Almost as exciting as the action on pitches across Brazil is the battle for the World Cup advertising supremacy. We’ve seen some amazing work over the past few months — here are some of our favorite spots.

Beats By Dre: “The Game Before The Game”

This motivational ad displays how the pre-game rituals of athletes, entertainers and fans around the world include some serious time spent rocking out with Beats by Dre headphones. The nearly-six-minute spot opens with Brazilian soccer star Neymar, Jr. as he prepares for a Cup game, and then shifts the focus to other stars like as Lil Wayne, LeBron James and Serena Williams.
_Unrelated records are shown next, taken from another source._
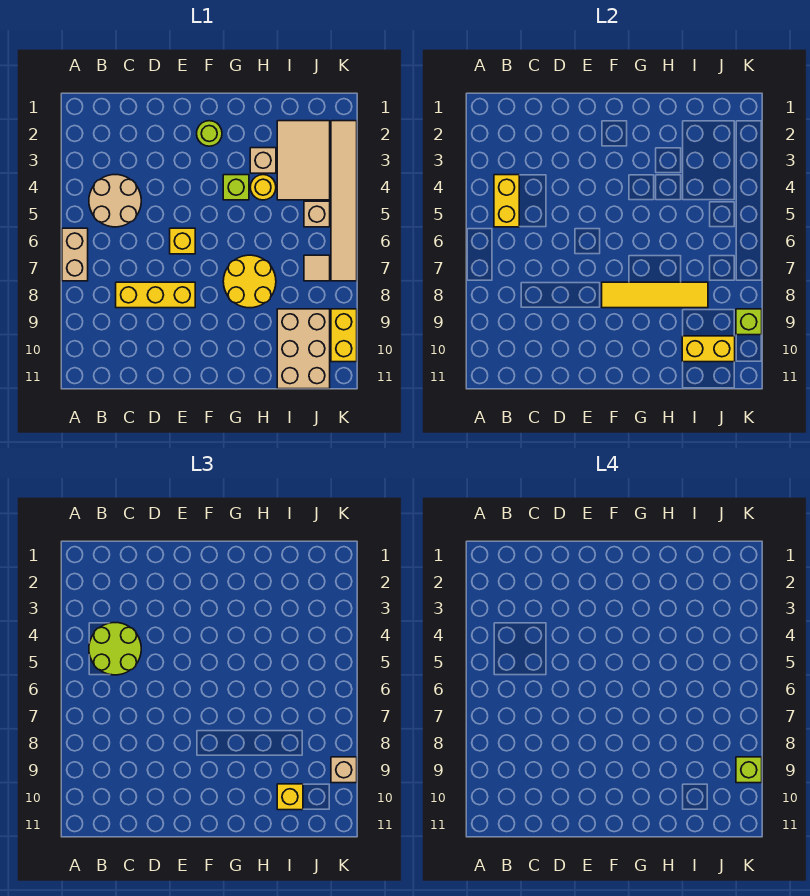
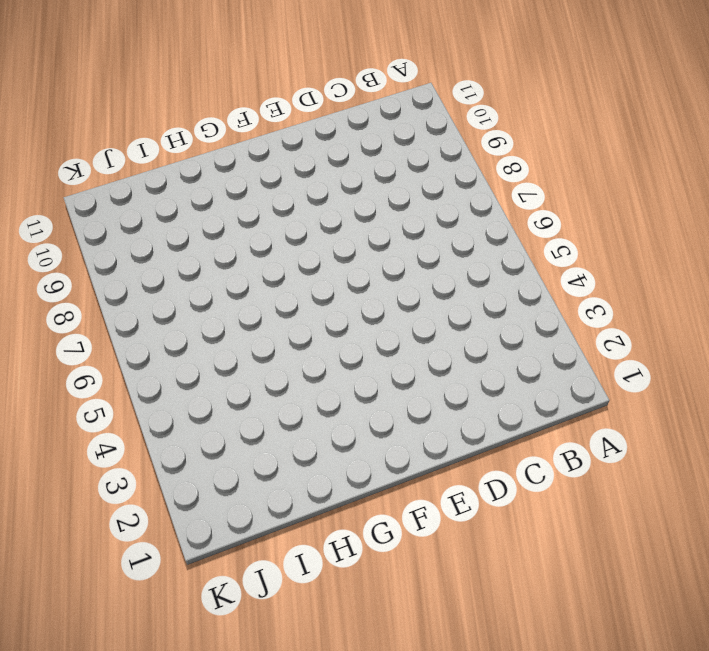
none -> tan brick A6:A7 level 1
none -> tan round brick B4:C5 level 1
none -> yellow brick C8:E8 level 1

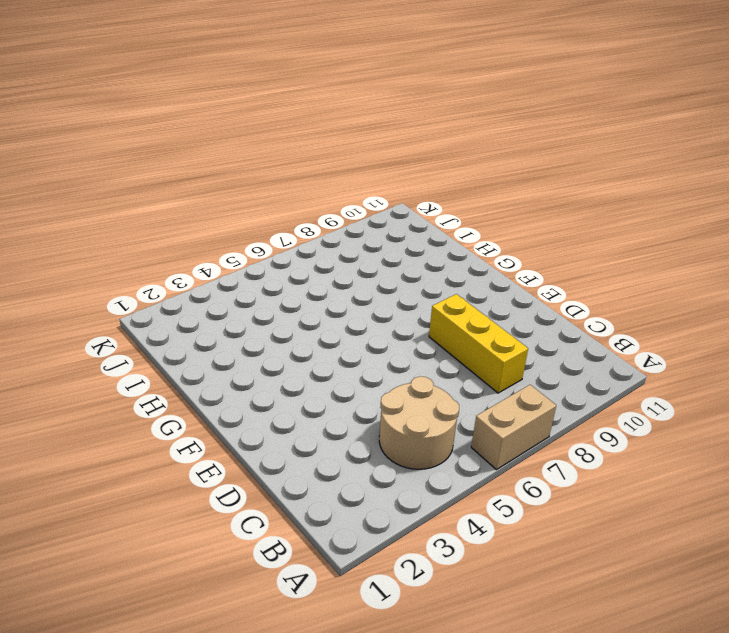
none -> yellow brick E6 level 1
none -> lime round brick F2 level 1
none -> lime brick G4 level 1

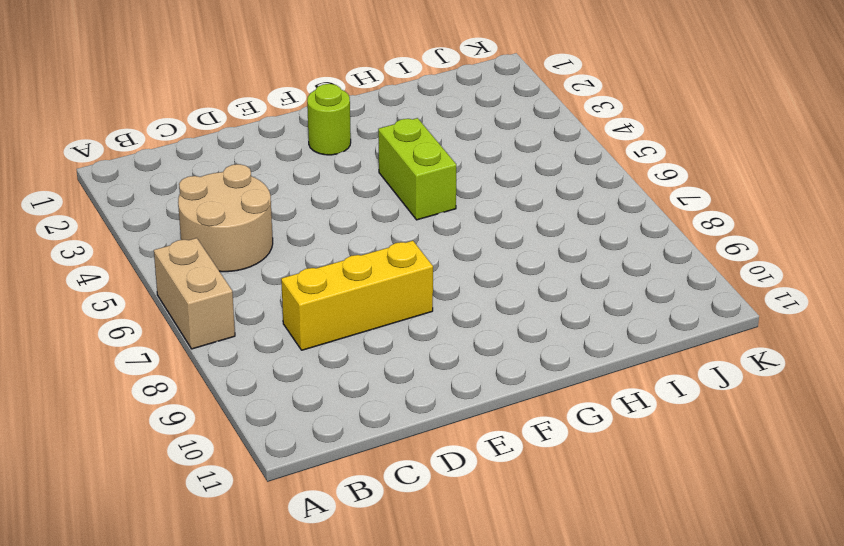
lime brick G4:G5 level 1 -> lime brick G4 level 1
none -> yellow brick E6 level 1
none -> yellow round brick G7:H8 level 1
none -> tan brick H3 level 1

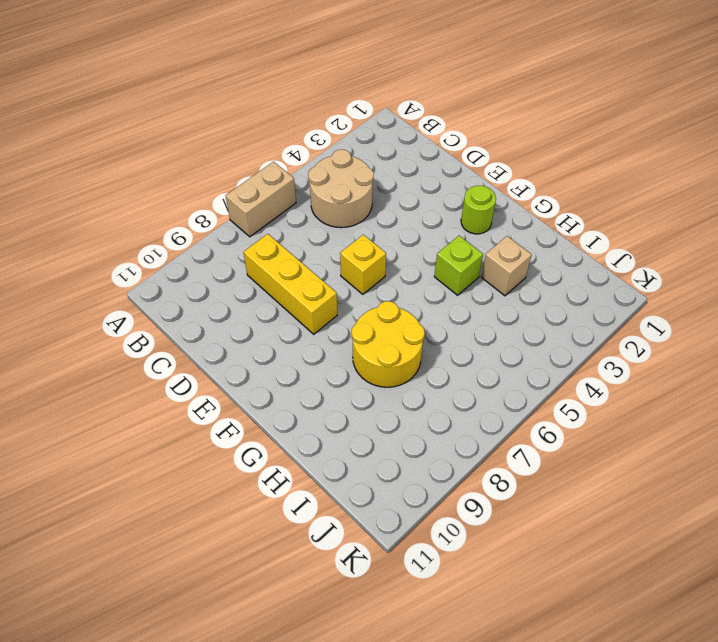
none -> yellow round brick H4 level 1
none -> tan tile I2:J4 level 1
none -> tan brick I9:J11 level 1

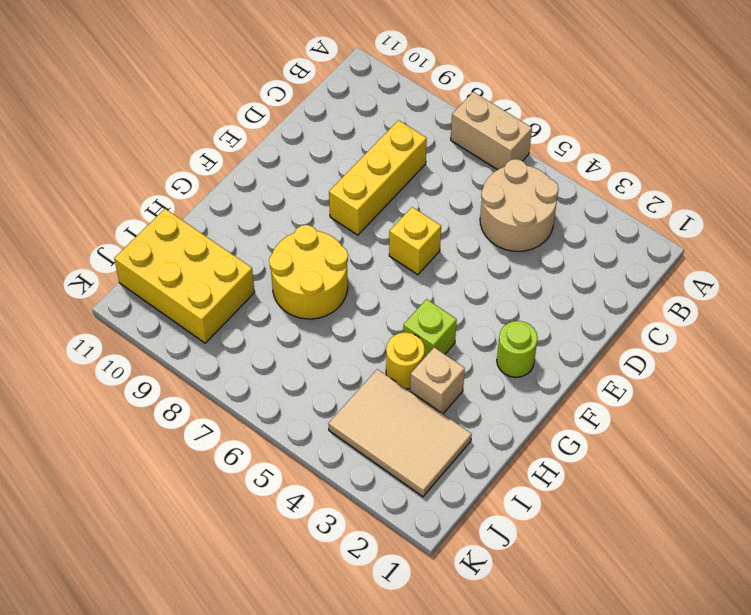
yellow brick I9:J11 level 1 -> tan brick I9:J11 level 1
none -> tan brick J5 level 1
none -> tan tile J7 level 1
none -> tan tile K2:K7 level 1

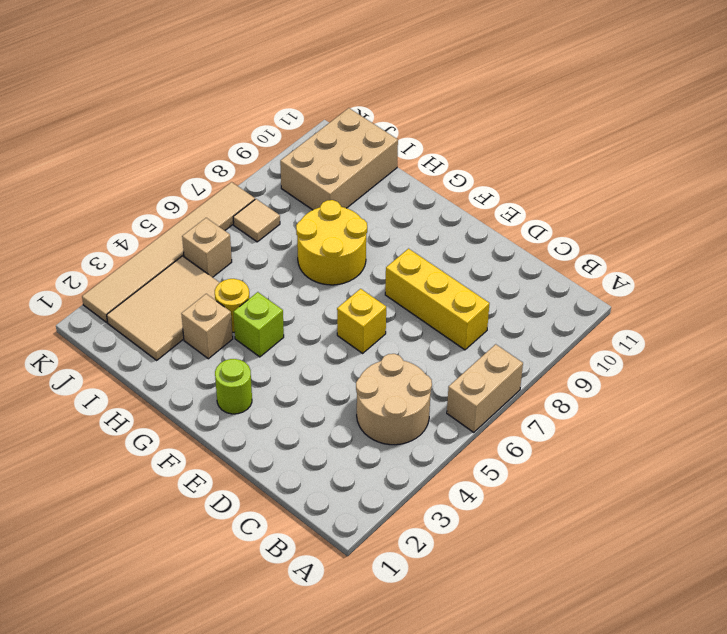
none -> yellow brick K9:K10 level 1
none -> yellow brick B4:B5 level 2
none -> yellow tile F8:I8 level 2

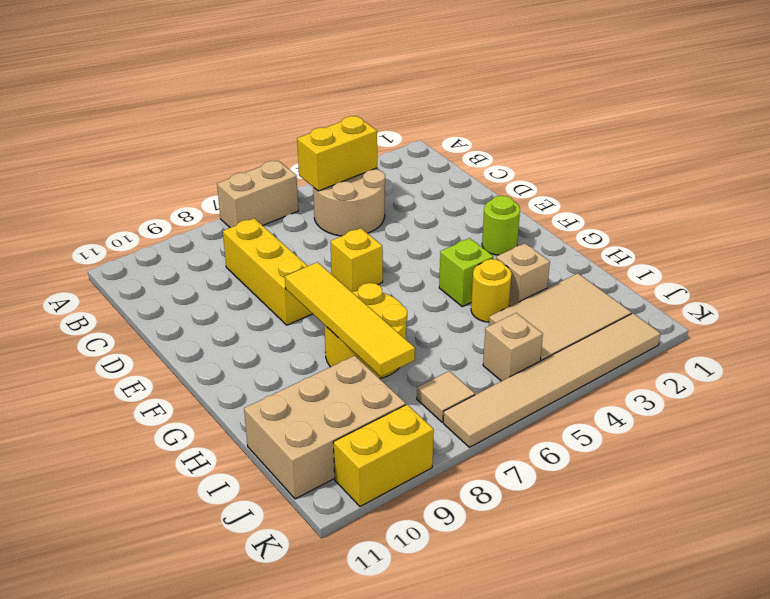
none -> yellow brick I10:J10 level 2
none -> lime brick K9 level 2
none -> lime round brick B4:C5 level 3

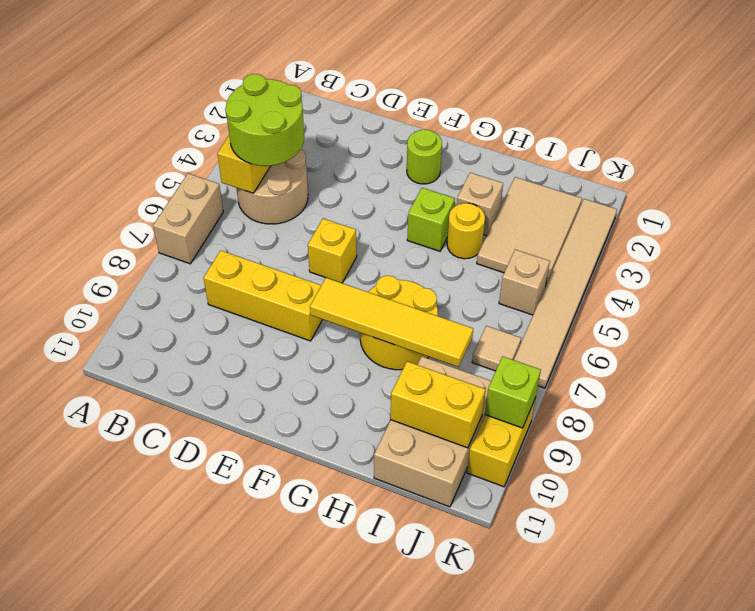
none -> yellow brick I10 level 3
none -> tan brick K9 level 3
none -> lime brick K9 level 4

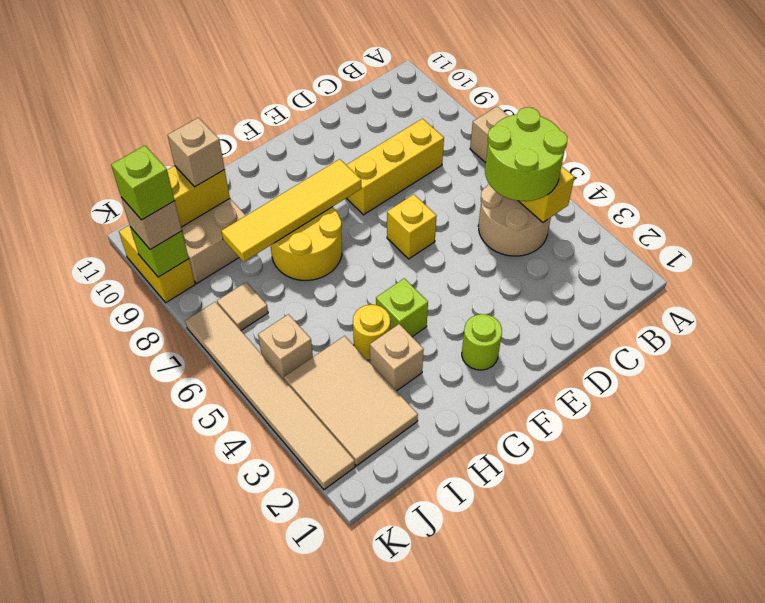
tan brick I10 level 3 -> yellow brick I10 level 3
The ad has 19 million views. If you weren’t sold on soccer, Beats by Dre might change your mind — or at least convince you to drop $250 on new cans. Credit for this work goes to R/GA, whose deft touch at integrating Beats by Dre and sports stars into visually stunning ads has been lauded by industry publications like Ad Age.

Nike: “The Last Game”

This animated spot features some of the world’s best soccer players — Neymar (again!), Luis, Ronaldo, Wayne Rooney and more — in a soccer dystopia where dynamic athletes have been replaced by a team of flawless clones (the German squad?) who don’t believe in taking risks.

Tired of their comically preposterous new jobs and desperate to save the beautiful game from boredom, the stars (led by Ronaldo) rally for one winner-take-all match — and, more importantly for Nike, a chance to win the great World Cup 2014 branding war.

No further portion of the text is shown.